Racist ideas began in fifteenth-century Europe – and were developed and promoted in order to justify slavery. In this book, Dr. Kendi traces those ideas from their origin all the way through Obama’s presidency. There’s a little bit in the Preface to the Paperback Edition about the election of Trump, but not much because it had recently happened. He does sum up what comes across in the book, that the history of racist ideas is not a simple progression:

Stamped from the Beginning . . . does not present a story of racial progress, showing how far we have come, and the long way we have to go. It does not even present a story of racial progress of two steps forward – as embodied in Obama – and one step back – as embodied in Trump.

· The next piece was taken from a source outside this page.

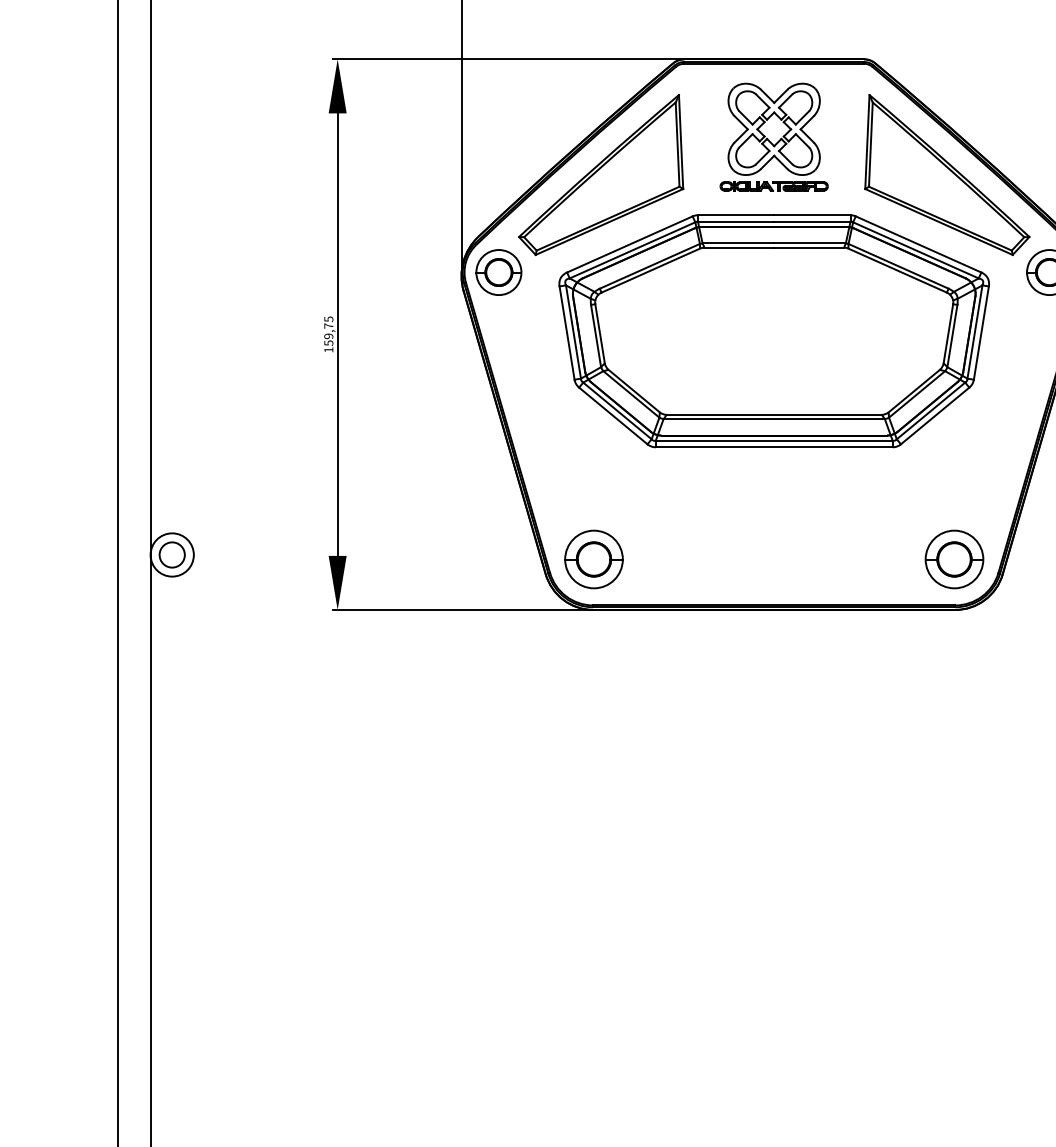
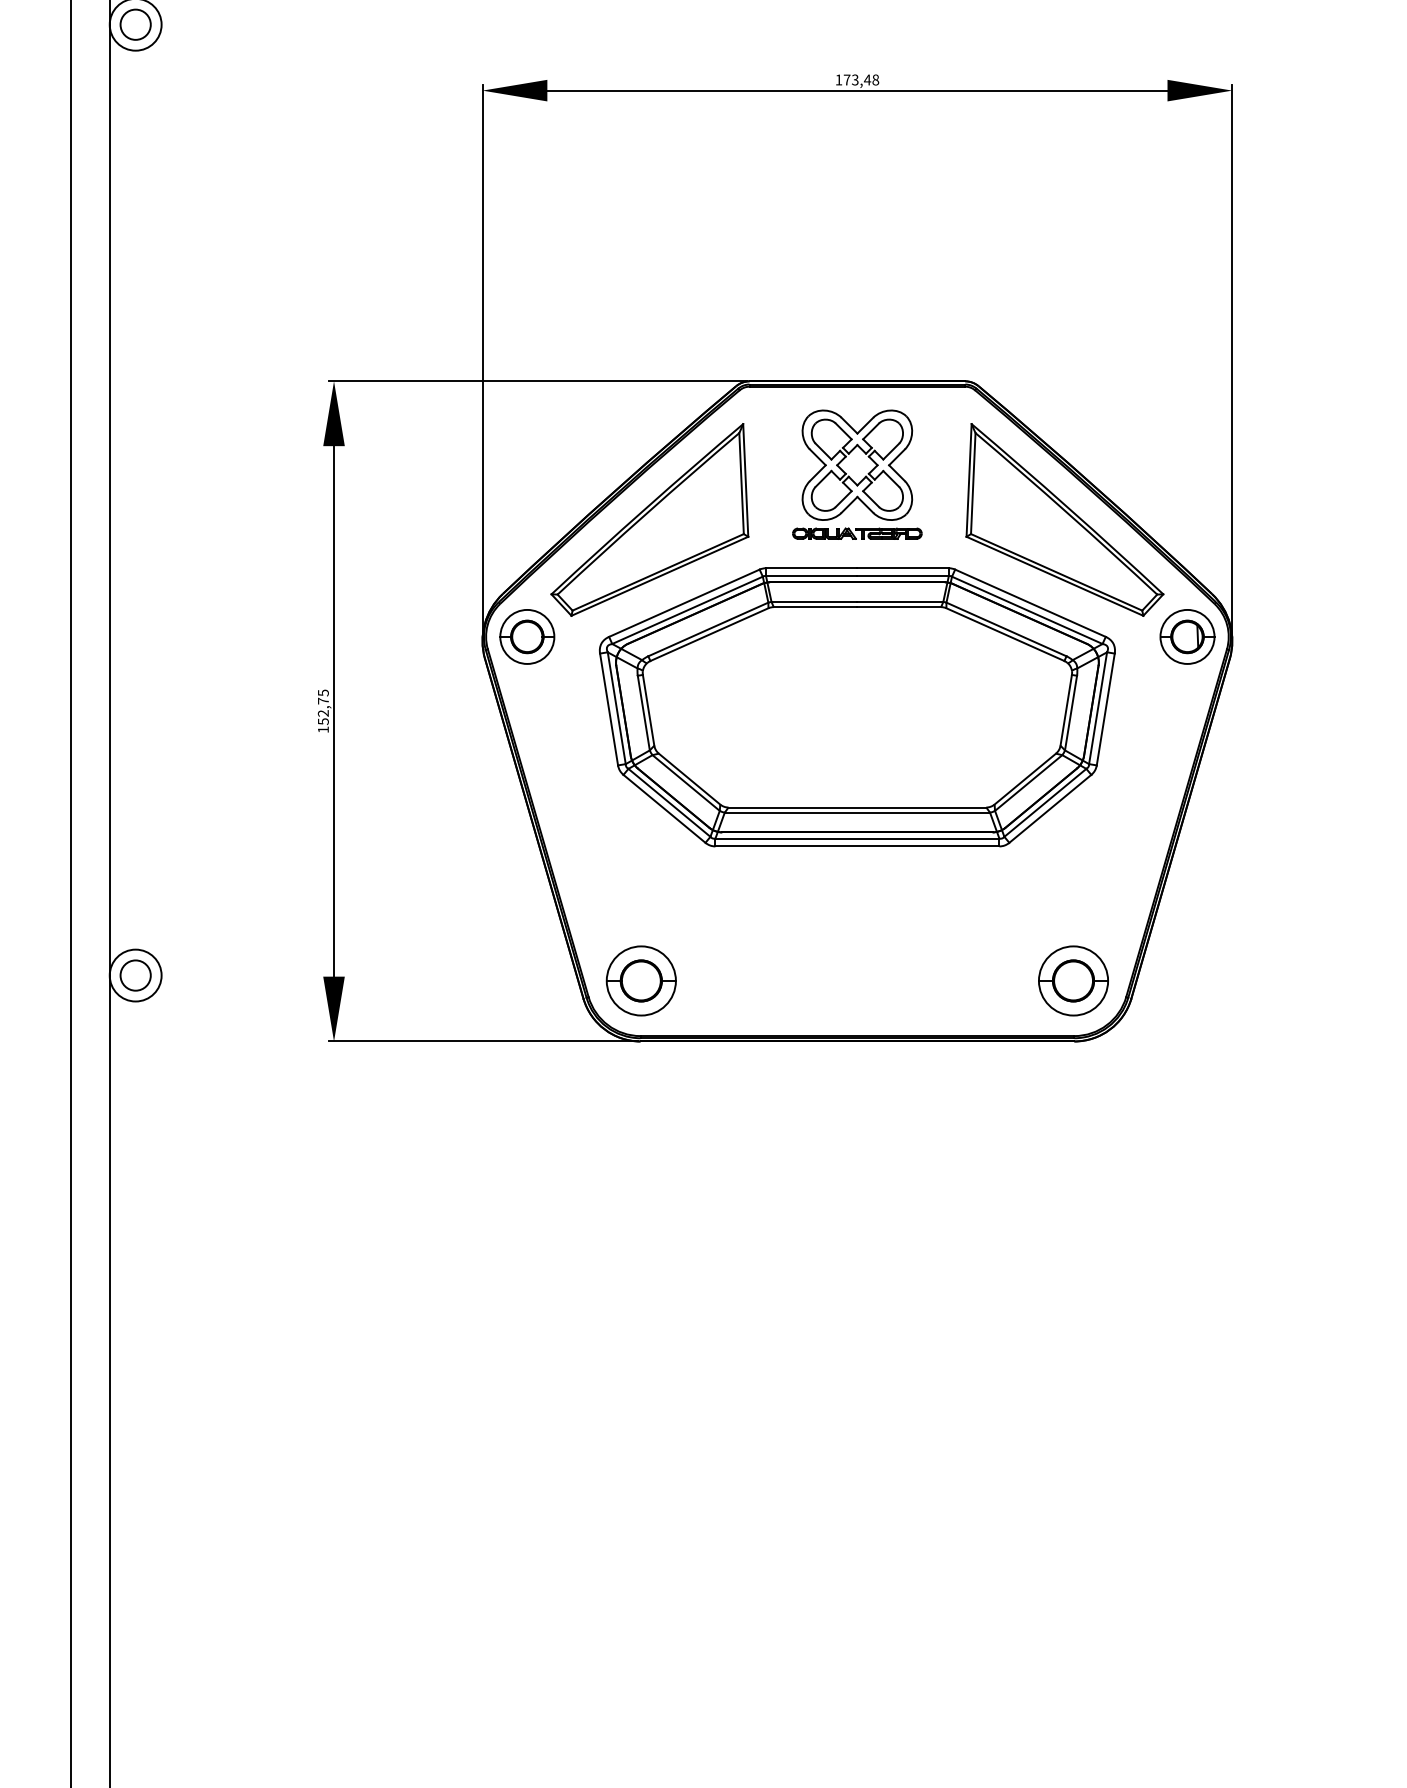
text: (328, 336) -> (323, 713), 159,75 -> 152,75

As I carefully studied America’s racial past, I did not see a singular historical force arriving at a postracial America. I did not see a singular historical force becoming more covert and implicit over time. I did not see a singular historical force taking steps forward and backward on race. I saw two distinct historical forces. I saw a dual and dueling history of racial progress and the simultaneous progression of racism. I saw the antiracist force of equality and the racist force of inequality marching forward, progressing in rhetoric, in tactics, in policies.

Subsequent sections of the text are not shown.